Barnabé le regarda en silence.

« Tu as vu ta mère ?

— Non, cria Barnabé avec ardeur. Oh ! non, il y a bien longtemps…. plus longtemps que je ne puis dire. Il doit bien y avoir un an. Est-ce qu’elle est ici ? »

Son père le regarda fixement quelques instants, puis il lui dit en se rapprochant de lui, car, rien qu’à voir sa figure et à l’entendre parler, il était impossible de douter de sa sincérité :

« Qu’est-ce que c’est que cet homme-là ?

— Hugh…. c’est Hugh. Pas davantage, vous savez bien. Ce n’est pas celui-là qui vous fera du mal. Comment ! vous aviez peur de Hugh ! ha ! ha ! ha ! peur de ce bon gros vieux farceur de Hugh !

— Je vous demande qui il est, reprit l’autre d’un ton si farouche que Barnabé s’arrêta au beau milieu de ses éclats de rire, et recula quelques pas, le regardant d’un air de stupéfaction et de terreur.

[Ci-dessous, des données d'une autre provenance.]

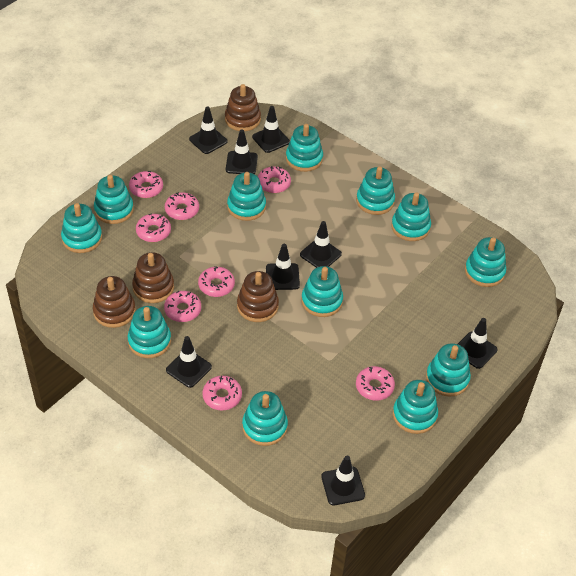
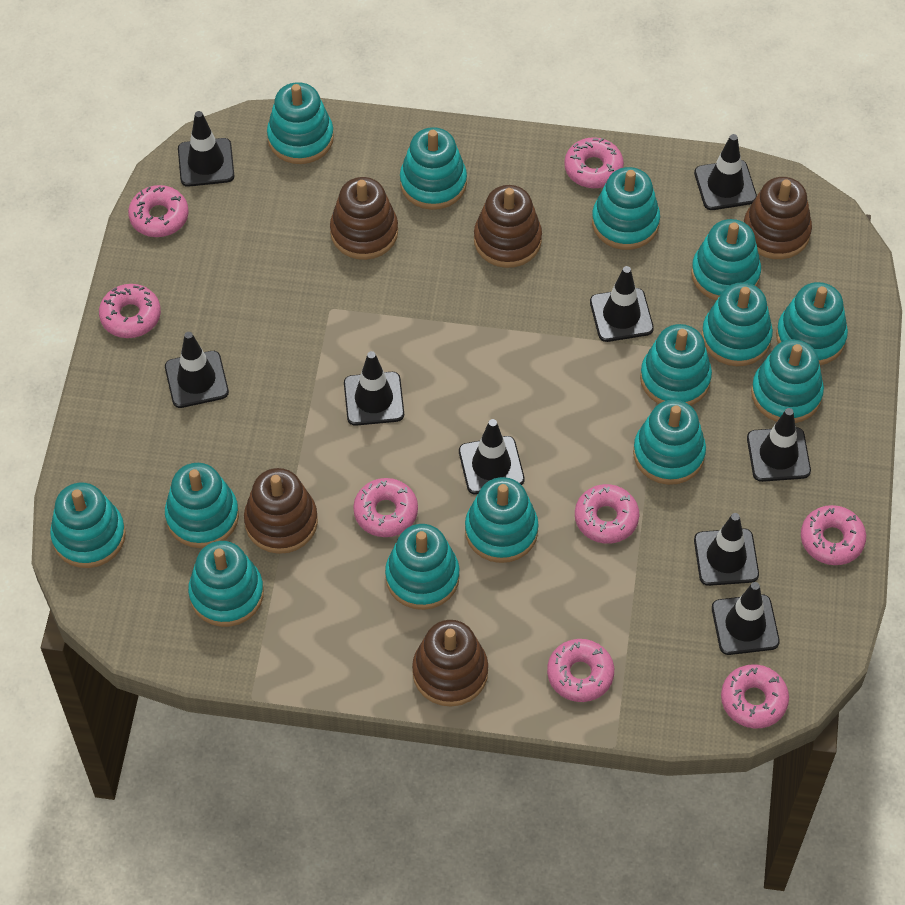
black traffic cone: 8 -> 9
brown stacking toy: 4 -> 5
turquoise stacking toy: 12 -> 14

— Dieu ! êtes-vous sévère ! vous me faites trembler, comme si vous n’étiez pas mon père. Pourquoi donc me parlez-vous comme cela ?

— Je veux, répondit-il en repoussant la main que son fils, d’un air timide, posait, pour l’apaiser, sur sa manche, je veux une réponse, et au lieu de cela vous me répliquez par des plaisanteries et des questions. Quel est l’homme que vous venez d’amener dans notre cachette, pauvre imbécile ? et où est l’aveugle ?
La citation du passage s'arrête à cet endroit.